The is a major push from a certain segment of the population to equate “theory” with “faith”. There are people who want to push the idea that science is a new religion, and not a system of observation-based hypotheses about the the true functioning of the universe.
And it comes from the Humanists. There are people who, thinking that they can oppose religion using its own vocabulary, drape religious lexicon over science and term it Secular Humanism. And this allows those who desperately need to repress knowledge to call science a religious pursuit, and hold their myths up as being no less valid than the carefully constructed theories of thousands of years of study.
I am a theist. I am a Deist, in a certain sense, as well as a Panentheist. I am a pagan who believes in the archetypes of all the old Gods and many new concepts as ways in which we can relate to, and maybe communicate with, the greater divine essence. I am not saying that I don’t have kooky beliefs.
What I am saying is that those beliefs are different from my trust in the scientific method. Those are things I have faith in, knowing that the personal experiences that lead me to those ideas cannot be duplicated for everyone else to see, while the basis of any viable theory is that is can be tested and measured in reproducible experiments and equations. The only “faith” needed is a faith in the process and in the over-all skepticism and professionalism of the scientific community world-wide.
Science has been wrong, and science, as a body of work, records those errors along with all the work that went into developing the theories and, ultimately, in proving them flawed.

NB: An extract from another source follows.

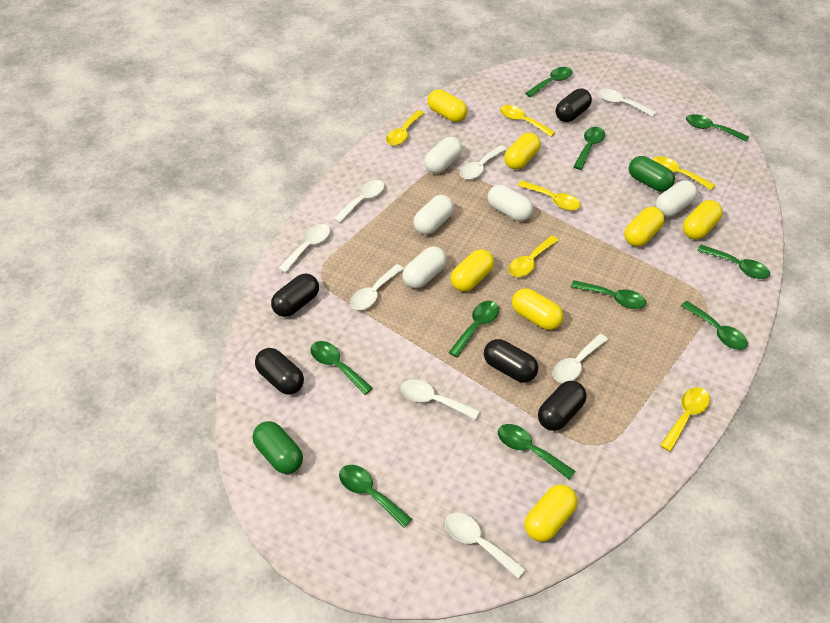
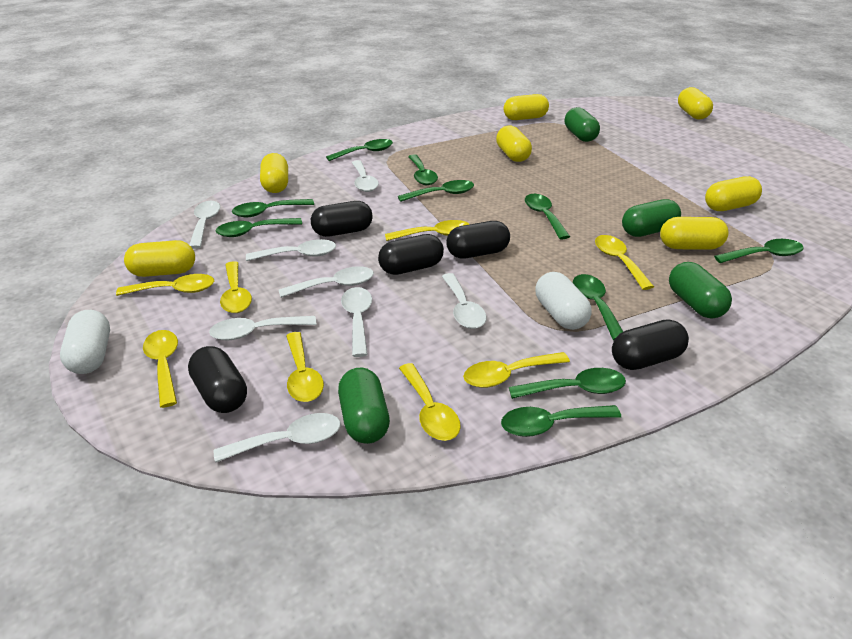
green capsule: 2 -> 4
white capsule: 5 -> 2
yellow spoon: 6 -> 8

Science can afford to be wrong, and our greatest advances often come at the expense of an old, often treasured theory that, until very recently, explained everything it was meant to.

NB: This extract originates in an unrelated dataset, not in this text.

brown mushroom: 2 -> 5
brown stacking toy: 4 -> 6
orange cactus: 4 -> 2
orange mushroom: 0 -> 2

Few religions have that grace. They must always be right. When they are wrong, it is blamed on transcription errors or misinterpretations. Rarely can an institution simply admit that some piece of doctrine just doesn’t stand up to what we know about the universe, even to the point of calling observation-based labeling and ordering a false religion.

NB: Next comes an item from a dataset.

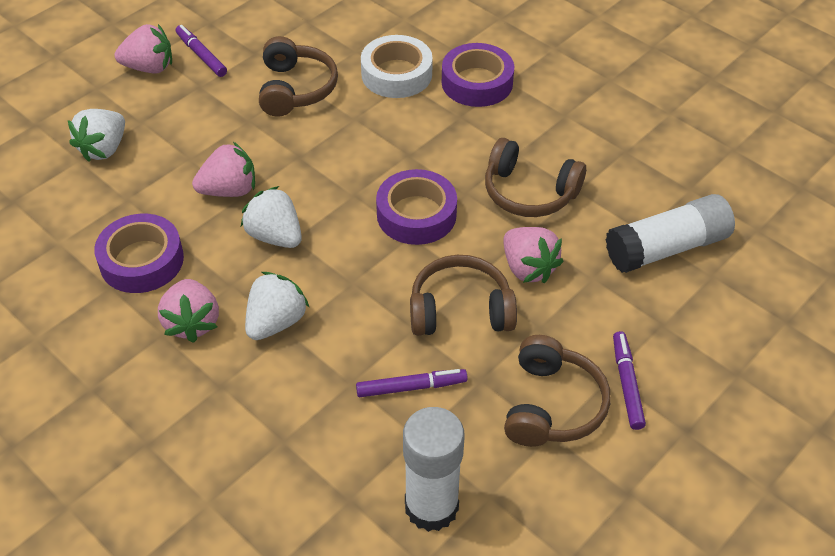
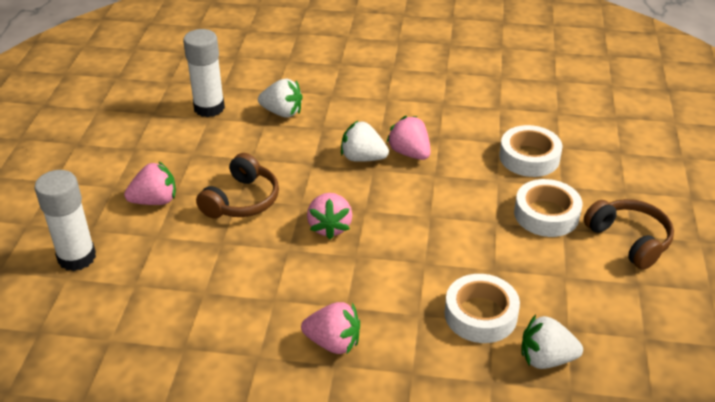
brown headphones: 4 -> 2
purple marker: 3 -> 0
purple tape: 3 -> 0
white tape: 1 -> 3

We cannot allow that to be the language that frames this debate. Religions can (and likely will) argue to the end of days about God and what was being thought in the moment of the “Big Bang”, but we cannot allow them to put facts on the level of even the deepest faith, because it both belittles and taints science. No one should ever be willing to kill over a theory; no one should ever be tortured until they accept that Newtonian calculations of gravity fail us, at times, and that the theory of gravity is incomplete. The evidence stands on its own, and no jihad needs to be sanctioned to purge the ranks. Science should never stoop to the tactics of religion, or it isn’t being scientific.